Access to scientific literature and resources

Special edition for summer holidays

An overview of selected new books in Szilárd Library, with a word from their authors, reviewers and publishers

What is life? (David Fickling Books, 2021)

By Paul Nurse

Nobel prize-winner Paul Nurse has spent his career revealing how living cells work. In this book, he takes up the challenge of defining life in a way that every reader can understand. It is a shared journey of discovery; step by step he illuminates five great ideas that underpin biology.

Journey of the mind : how thinking emerged from chaos (W. W. Norton & Company, 2022)

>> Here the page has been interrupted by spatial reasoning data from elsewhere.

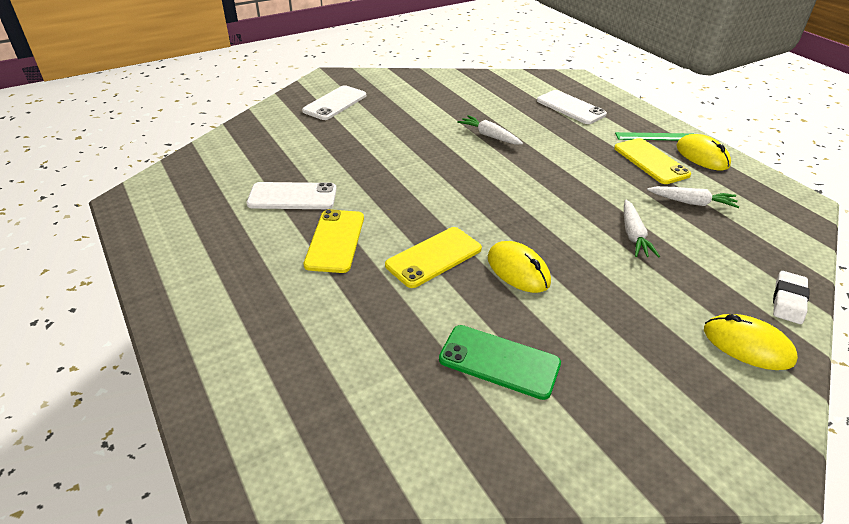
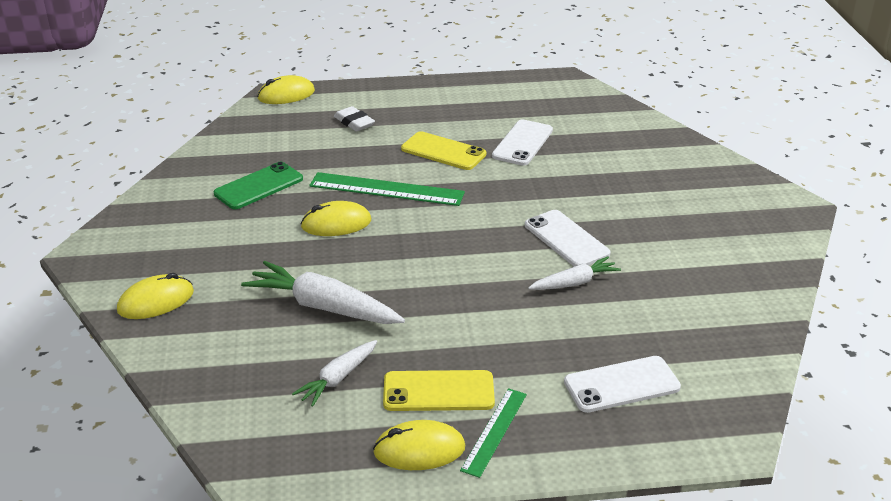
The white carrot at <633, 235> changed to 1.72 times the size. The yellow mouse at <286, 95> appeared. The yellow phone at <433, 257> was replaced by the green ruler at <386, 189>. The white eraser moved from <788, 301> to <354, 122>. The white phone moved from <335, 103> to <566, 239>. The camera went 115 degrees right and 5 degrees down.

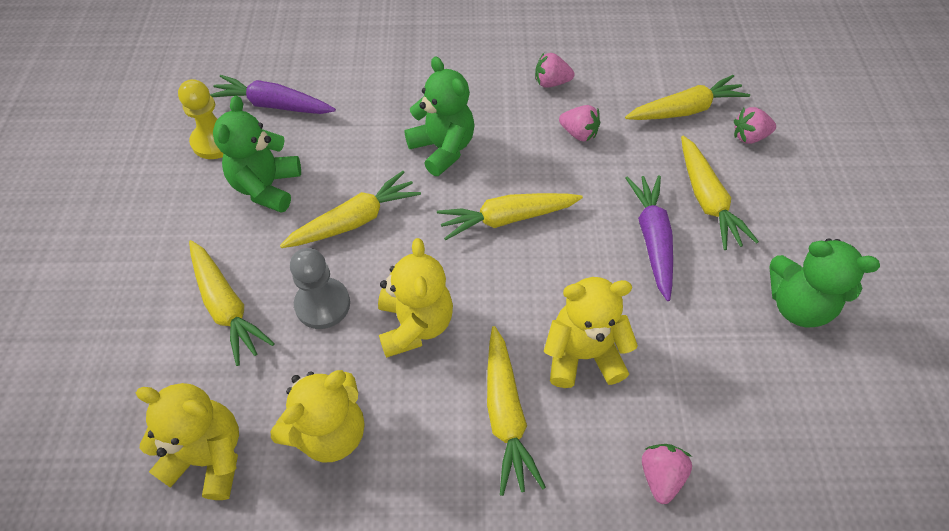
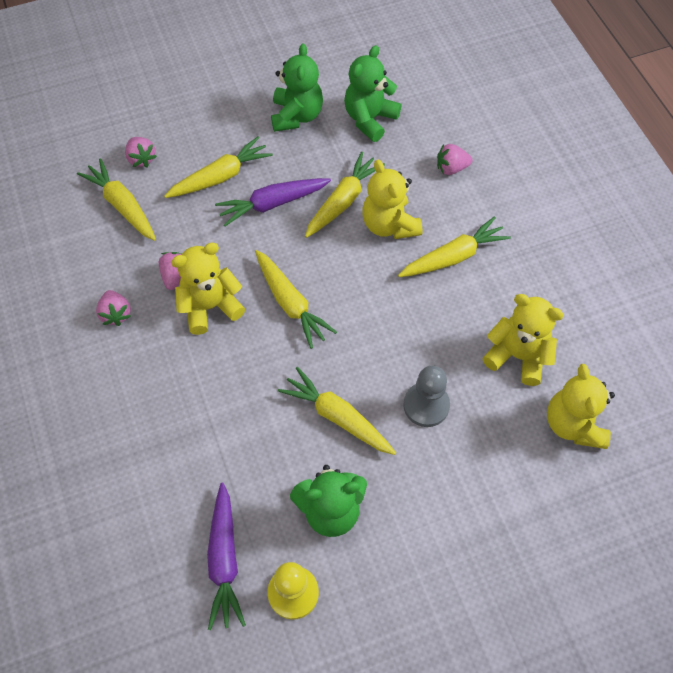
The yellow teddy bear moved from <415, 325> to <210, 307>. The yellow carrot moved from <226, 306> to <343, 201>. The green teddy bear moved from <442, 149> to <369, 119>. The camera went 110 degrees left and 5 degrees up.

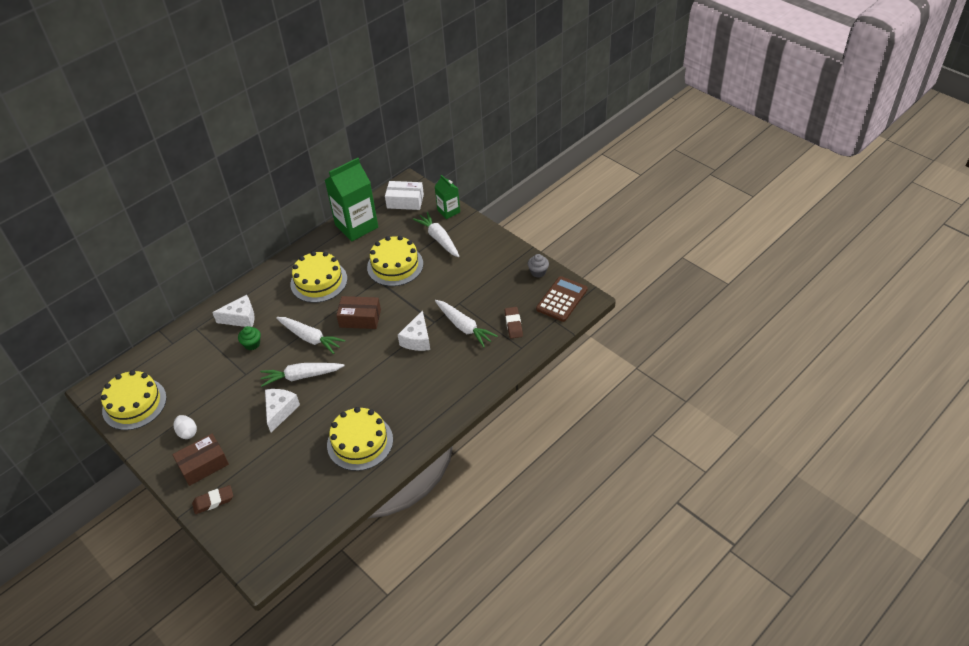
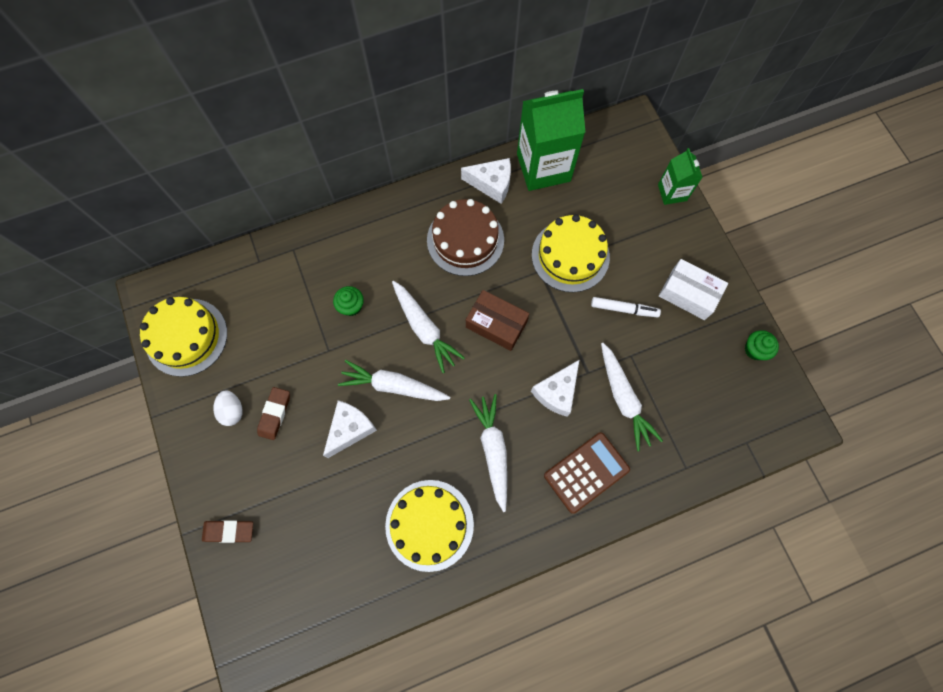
The brown eraser moved from <513, 324> to <275, 414>. The yellow cake at <319, 281> became the brown cake at <465, 240>. The white cheese moved from <241, 318> to <492, 184>. The white carrot moved from <439, 239> to <493, 450>. The brown calculator moved from <561, 299> to <586, 472>. The white marker at <624, 309> appeared. The white box moved from <405, 201> to <688, 294>. The grey cupcake at <538, 272> became the green cupcake at <755, 350>. The brown box at <203, 465> disappeared. The camera went 20 degrees right and 25 degrees up.

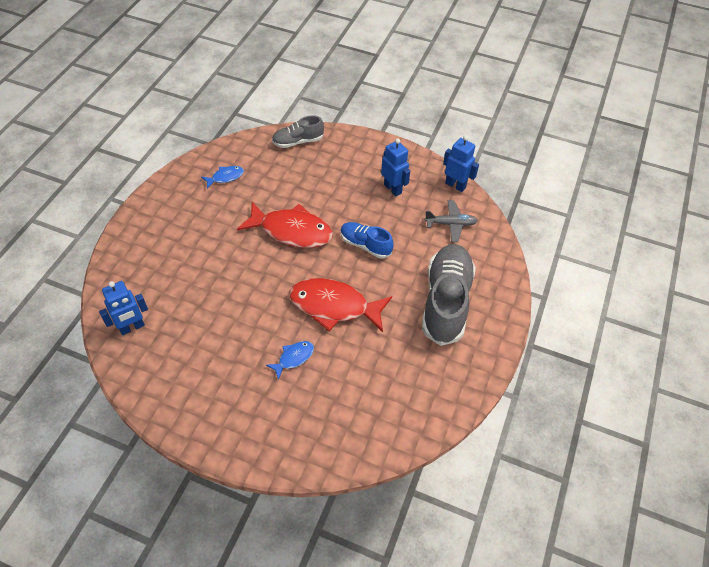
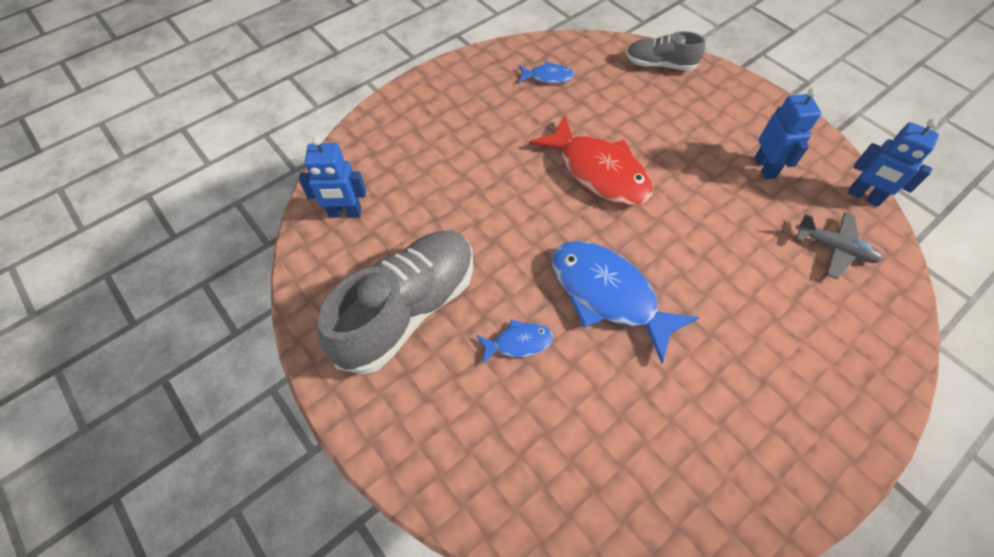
The grey shoe moved from <446, 301> to <408, 309>. The red fish at <334, 306> became the blue fish at <608, 295>. The blue robot at <455, 185> turned 150 degrees clockwise. The blue shoe at <365, 245> disappeared. The camera went 30 degrees right and 5 degrees up.

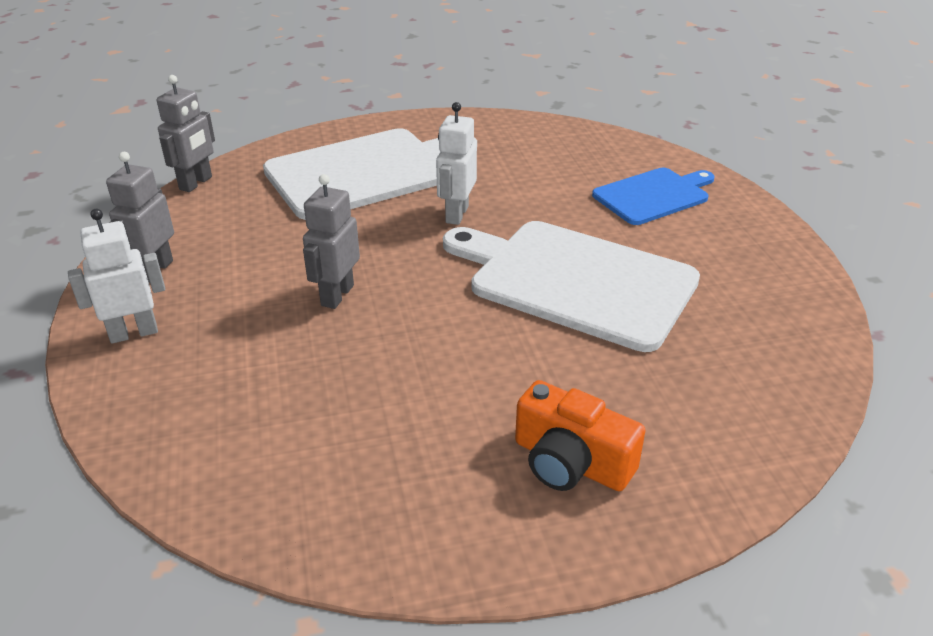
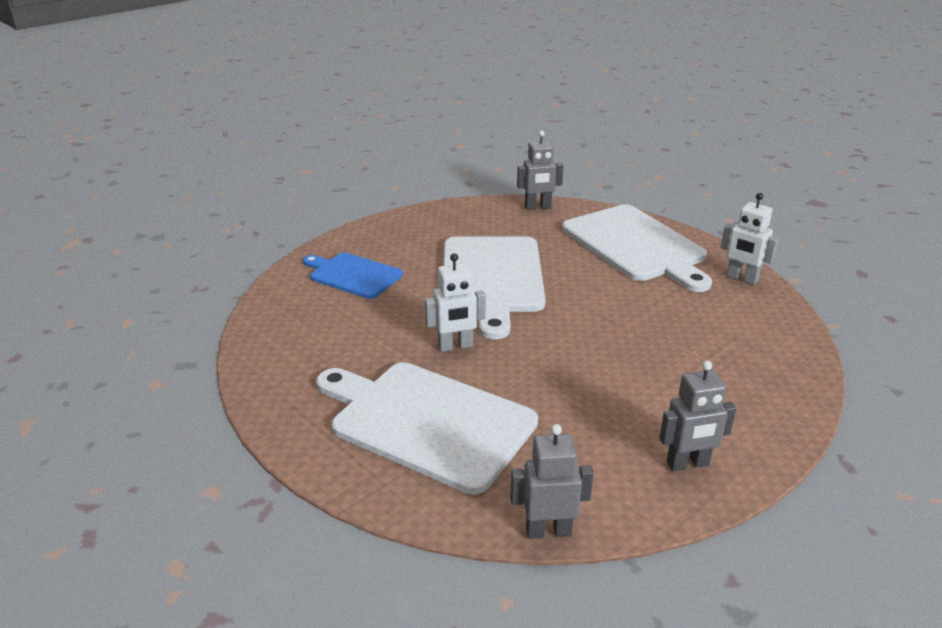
The grey robot moved from <337, 295> to <538, 207>. The orange camera at <571, 462> was replaced by the white cutting board at <636, 246>. The white robot moved from <133, 333> to <742, 278>. The camera went 120 degrees left and 5 degrees down.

By Ogi Ogas and Sai Gaddam

Why do minds exist? How did mud and stone develop into beings that can experience longing, regret, love, and that are aware of their own experience? Journey of the Mind is the first book to offer a unified account of the mind that explains how consciousness, language, the Self, and civilization emerged incrementally out of chaos.

Seven games (W.W. Norton & Company, 2022)

By Oliver Roeder

A group biography of seven enduring and beloved games, and the story of why-and how-we play them. Checkers, Backgammon, Chess, and Go. Poker, Scrabble, and Bridge. Funny, fascinating and profound, Seven Games is a story of obsession, psychology, history, and how play makes us human.

A hidden legacy : the life and work of Esther Zimmer Lederberg (Oxford University Press, 2021)

by Thomas E. Schindler

The story of institutional discrimination known as The Matilda Effect. In the decade leading up to the discovery of the DNA double helix, Esther Zimmer Lederberg’s collaborated with her husband, Joshua Lederberg, to establish the new field of bacterial genetics, which earned Joshua the 1958 Nobel Prize, but Esther’s contributions were overlooked by the Nobel committee.

Ultrasocial (Cambridge University Press, 2021)

By John M. Gowdy

Ultrasocial is a fascinating exploration of the future direction of humanity: Can we forge a better, more egalitarian, and sustainable future by changing current socioeconomic – and ultimately destructive – path? John Gowdy explores how this might be achieved.